5 Tips to Learn How to Laugh at Yourself

February 7, 2018

Learning to laugh at yourself is the simplest path to inner peace. It also helps us be more resilient and kind. But it’s not easy as it might seem, nor is it an ability that is born from one day to the next. Only the most evolved or fortunate of us manage to really get there.

To learn to laugh at yourself, you must have a well-developed sense of self-awarenessBut even more important is a high level of self-acceptance. If we are lucky to have grown up in an environment that encourages these abilities, great! If not, we have to work every day to acquire them or develop them.

We live in a society where everyone judges everyone else. And so often we do it without any tact at all. This type of environment is the product of our collective insecurity.

Nevertheless, many people are frightened by these judgments. Learning to laugh at yourself is a way to become independent of other’s opinions. How can we do it? Here are some tips.

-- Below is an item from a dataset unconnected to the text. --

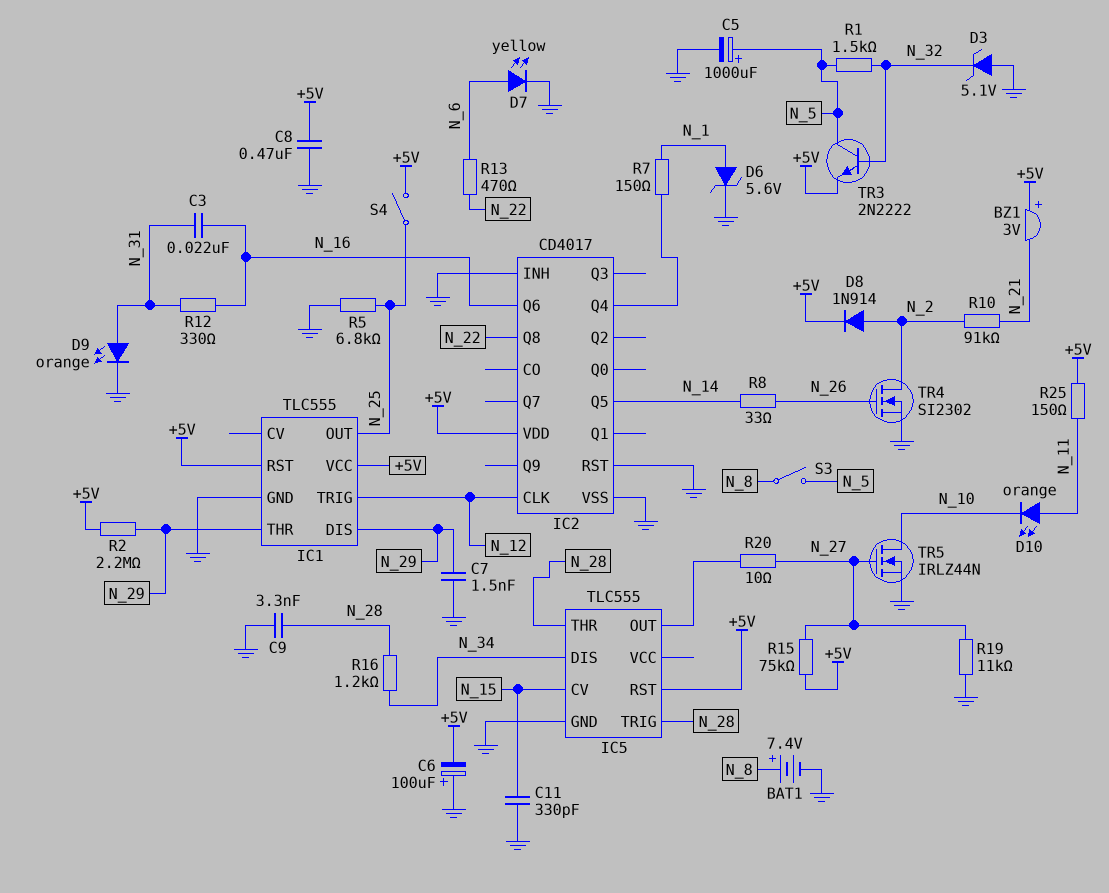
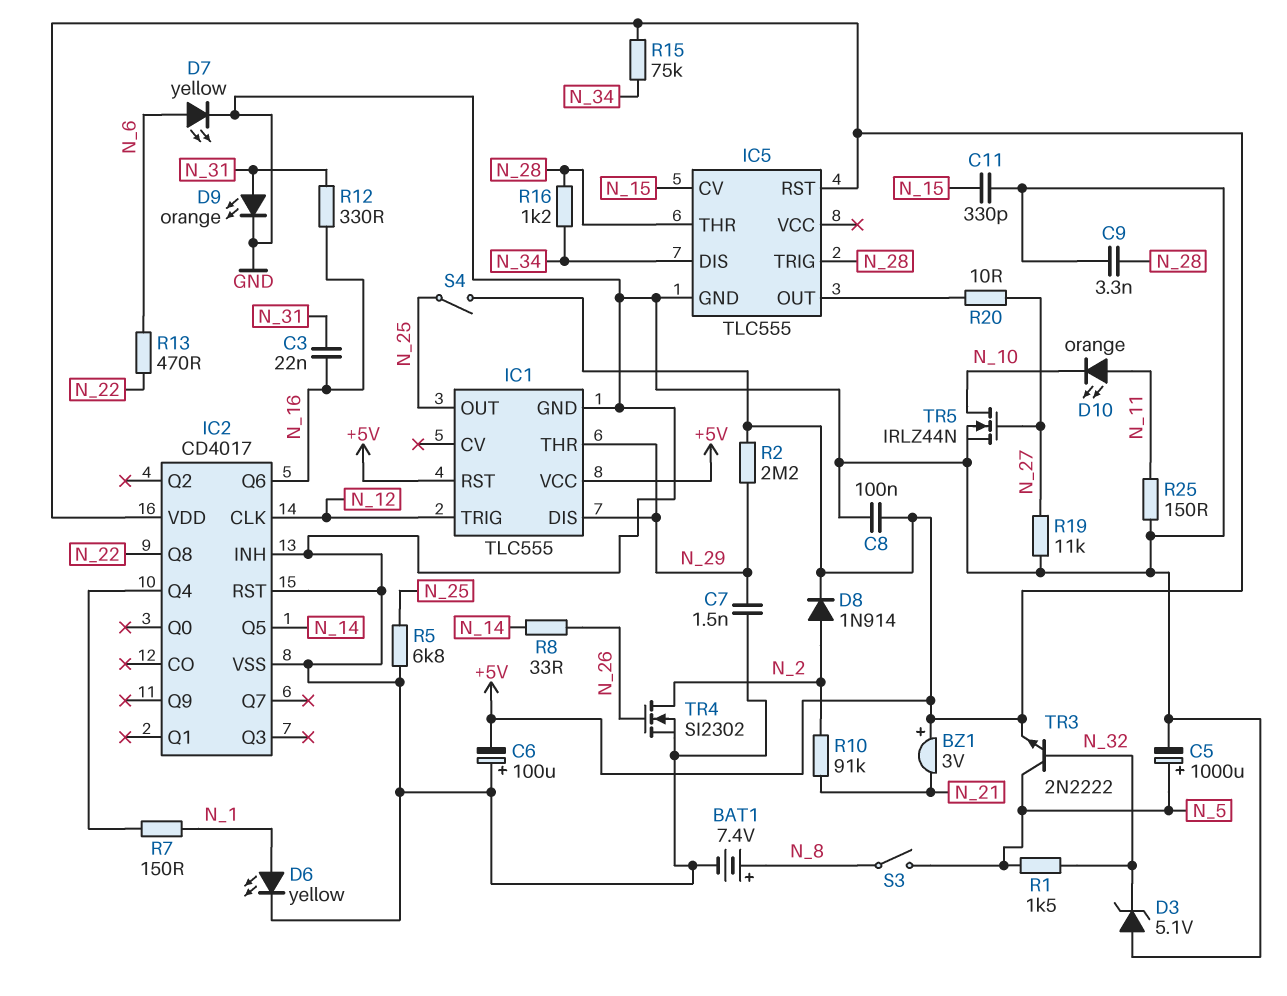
C8: 470nF (+5V, GND) -> 100nF (+5V, GND)
D6: zener 5.6V (A N_1, K GND) -> LED yellow (A N_1, K GND)
R15: 75k (+5V, N_27) -> 75k (+5V, N_34)
R25: 150 (+5V, N_11) -> 150 (GND, N_11)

“Happy are those who know how to laugh at themselves, because they will never stop having fun.”

-Saint Thomas More

1. Balance who we are with who we want to be

One thing is who we are, and another is what we would like to be. It seems quite clear, but sometimes it is not as simple as it seems. We so often confuse the two. This happens especially if we are instilled with a very rigid idea of what “should be”.

That can make it difficult to distinguish between reality and the expectations that shape us. When this happens, it’s like being constantly in debt.

laugh at yourself

This “want to be” and “should be” can get in the way of valuing who we actually are. For example, say you’re short. You’ve heard so many jokes and negative messages about short people that you end up despising your height.

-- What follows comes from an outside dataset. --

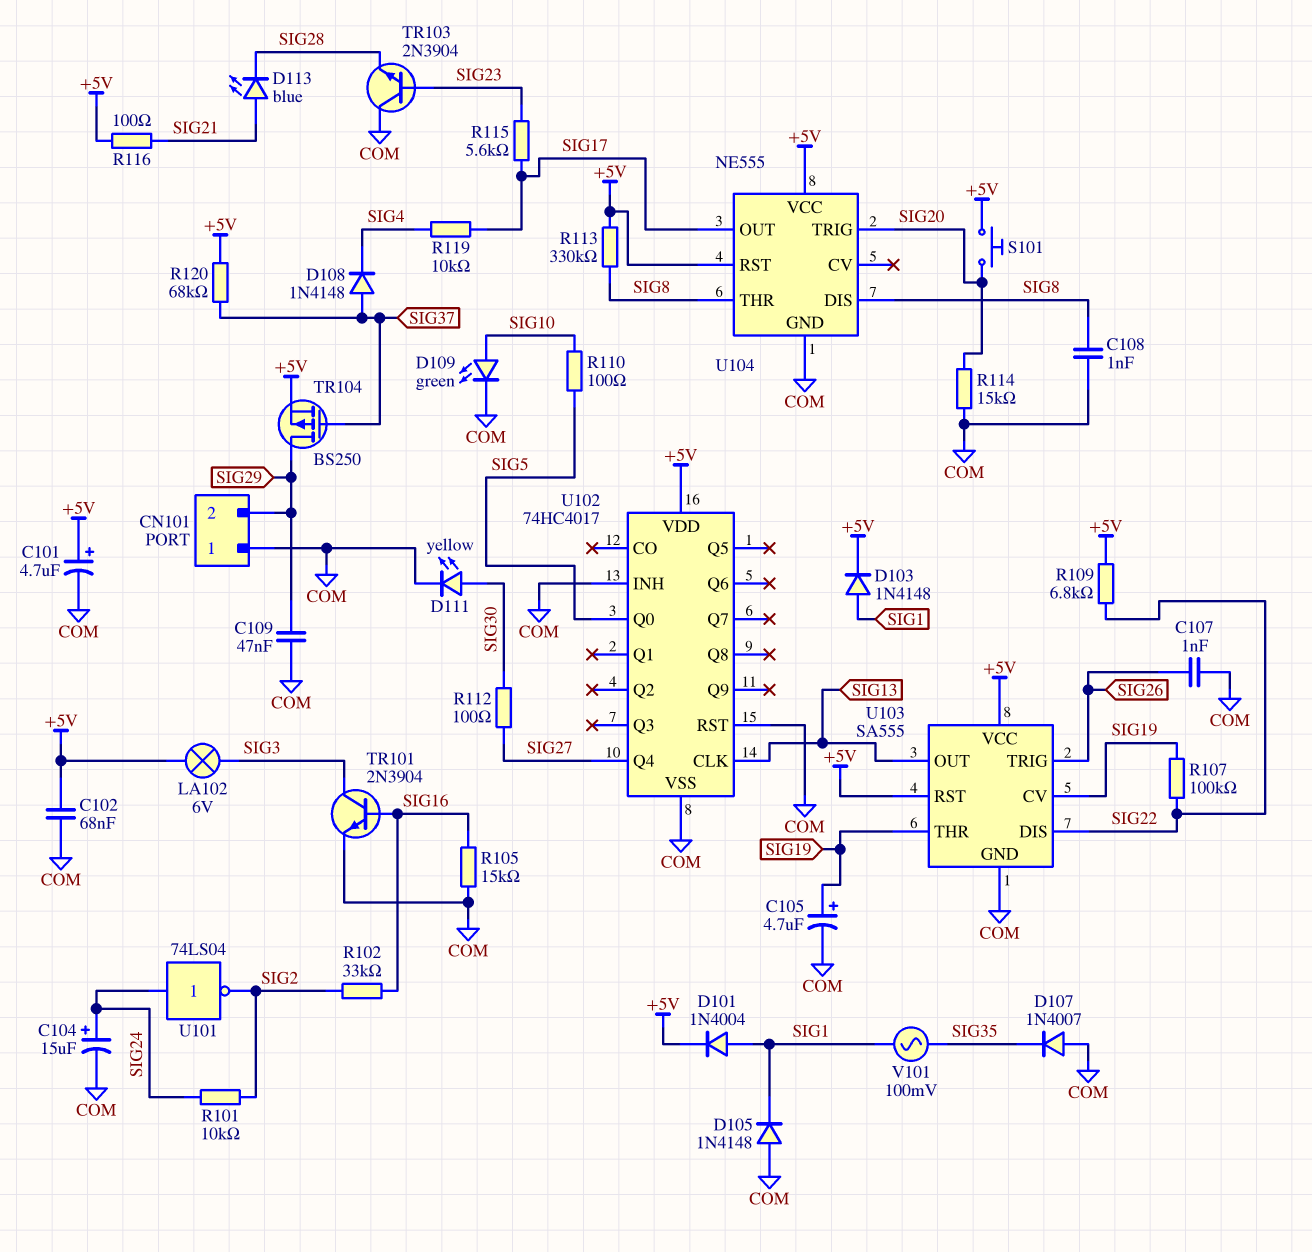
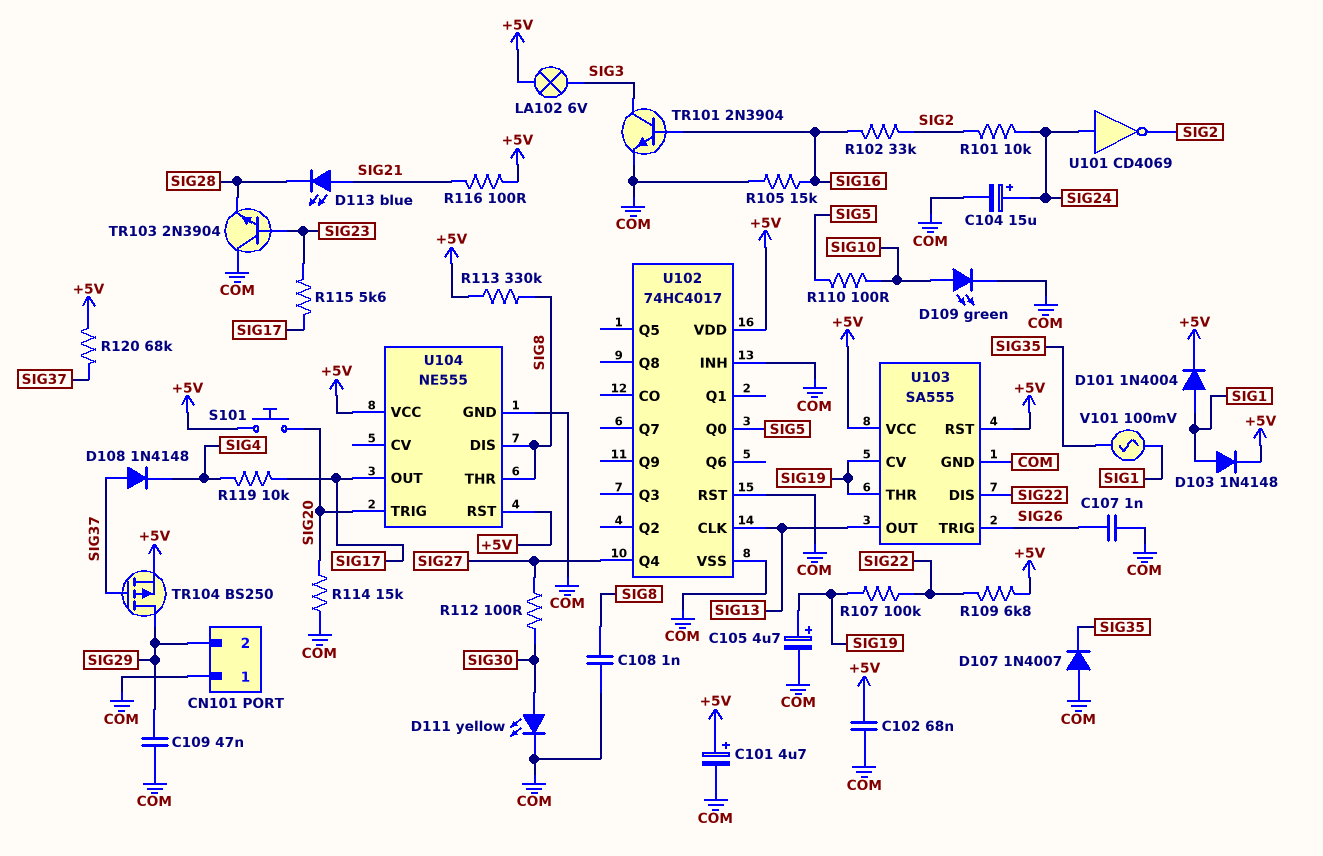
D105: diode 1N4148 (A COM, K SIG1) -> none
U101: NOT 74LS04 (in SIG24, out SIG2) -> NOT CD4069 (in SIG24, out SIG2)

You feel intimidated by tall people and put on terrifyingly high heels to hide your stature. You don’t take advantage of situations in which coming in a smaller package is an advantage. You don’t laugh at your height when you can’t even reach something on our tippy toes…

2. Develop selfish intelligence

To learn how to laugh at yourself, you have to turn down narcissism and turn up healthy self-interest. Narcissism has to do with a feeling of personal pride. Healthy self-interest, on the other hand, is all about trying to seek out the good and beneficial for ourselves before we look for it for others.

When you feel a lot of personal pride, it’s difficult to laugh at yourself. In these cases, we want to be the best, the most beautiful, the most intelligent. But since these are impossible desires, they only produce frustration.

By contrast, if we analyze situations in a self-interested way, we can accept ourselves as incomplete people. We recognize that we have to be true to ourselves above all. 

This way it’s much easier to laugh at our mistakes and failures without thinking about how others see us. We are talking about healthy self-interest, just to be clear.

3. Judge yourself with kindness so you can laugh at yourself

Sometimes we are our harshest critics. We judge ourselves harshly. We don’t accept our mistakes and punish ourselves for them. So often, we demand much more from ourselves than we can give.

a rose shadwo

If you want to learn to laugh at yourself, first learn to treat yourself kindly. This means understanding that we are fallible, incomplete, and unfinished creatures.

Saying, doing, or thinking something wrong isn’t a grave sin. It is a weakness that makes us more human. Making mistakes gives us the opportunity to improve and keep growing.

4. Learn to be your own partner in crime

If we can’t count on ourselves, we can’t count on anyone. Instead of having a harsh and inflexible inner voice, we should give ourselves support. We should try hard to forgive ourselves instead of blaming ourselves. Try to motivate and appreciate ourselves instead of punishing and scolding.

When we know how to support ourselves we don’t become lazy or negligent. Being excessively harsh on ourselves only leads to emotional distress. In contrast, being more flexible and kind leads to balance and a better relationship with ourselves.

5. Exercise your laughter

Look for reasons to laugh every day. Laughter is wonderful for emotional health, but it also helps us to be less rigid. It helps us take life less seriously and allow it to flow more spontaneously. In the end, all of this helps us to feel better about ourselves.

a smile and a frown

Learning to laugh at yourself is fundamental to good mental health. It also helps us socially. When we understand that arrogance and pride just get in our way, we take a huge step forward. Humility, on the other hand, makes us less sensitive to criticism, teasing, and other people’s opinions.